Unnamed: 0,Age,Attrition,BusinessTravel,DailyRate,DistanceFromHome,EnvironmentSatisfaction,Gender,HourlyRate,JobInvolvement,JobLevel,...,RelationshipSatisfaction,StockOptionLevel,TotalWorkingYears,TrainingTimesLastYear,WorkLifeBalance,YearsAtCompany,YearsInCurrentRole,YearsSinceLastPromotion,YearsWithCurrManager,rate
0,41,Yes,Travel_Rarely,1102,1,2,Female,94,3,2,...,1,0,8,0,1,6,4,0,5,103588
1,49,No,Travel_Frequently,279,8,3,Male,61,2,2,...,4,1,10,3,3,10,7,1,7,17019
2,37,Yes,Travel_Rarely,1373,2,4,Male,92,2,1,...,2,0,7,3,3,0,0,0,0,126316
3,33,No,Travel_Frequently,1392,3,4,Female,56,3,1,...,3,0,8,3,3,8,7,3,0,77952
4,27,No,Travel_Rarely,591,2,1,Male,40,3,1,...,4,1,6,3,3,2,2,2,2,23640


## Setting data with `loc[]`

Remember how useful the `loc[]` attribute was for reading data from a DataFrame? Turns out it is just as useful for setting data within a DataFrame.

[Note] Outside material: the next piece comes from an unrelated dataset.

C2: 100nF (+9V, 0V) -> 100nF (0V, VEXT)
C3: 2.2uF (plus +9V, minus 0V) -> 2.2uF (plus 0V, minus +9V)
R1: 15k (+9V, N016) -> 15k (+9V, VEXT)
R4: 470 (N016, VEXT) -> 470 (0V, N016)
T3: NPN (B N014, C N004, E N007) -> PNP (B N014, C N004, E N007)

First, lets build a smaller DataFrame to demonstrate how this works!


In [23]:
columns = list('abcdef') # Create a list of chars from a string (yay python)
data = [[False for j in columns] for i in range(0, 10)] # create a list of lists of "False"s for our dataframe
sdf = pd.DataFrame(data, columns=columns)

sdf

Unnamed: 0,a,b,c,d,e,f
0,False,False,False,False,False,False
1,False,False,False,False,False,False
2,False,False,False,False,False,False
3,False,False,False,False,False,False
4,False,False,False,False,False,False
5,False,False,False,False,False,False
6,False,False,False,False,False,False
7,False,False,False,False,False,False
8,False,False,False,False,False,False
9,False,False,False,False,False,False


In [24]:
sdf.loc[0, 'a'] = True

sdf

Unnamed: 0,a,b,c,d,e,f
0,True,False,False,False,False,False
1,False,False,False,False,False,False
2,False,False,False,False,False,False
3,False,False,False,False,False,False
4,False,False,False,False,False,False
5,False,False,False,False,False,False
6,False,False,False,False,False,False
7,False,False,False,False,False,False
8,False,False,False,False,False,False
9,False,False,False,False,False,False


Instead of passing a single value to be assigned, pass data that matches the shape of your query to set that exact data:

In [28]:
sdf.loc[9] = [True, True, True, True, True, True]

sdf

SyntaxError: invalid syntax (2212304454.py, line 1)

### Summary

- You can add a new columns by using `.` or `[]`
- You can use the function `drop()` to remove one or more columns
- You can use the function `map()` or arithmetic operations to change the values of existing columns or to create new ones.
- You can perform arithmetic operation on columns
- `loc` can be also used to set data values in my dataframe.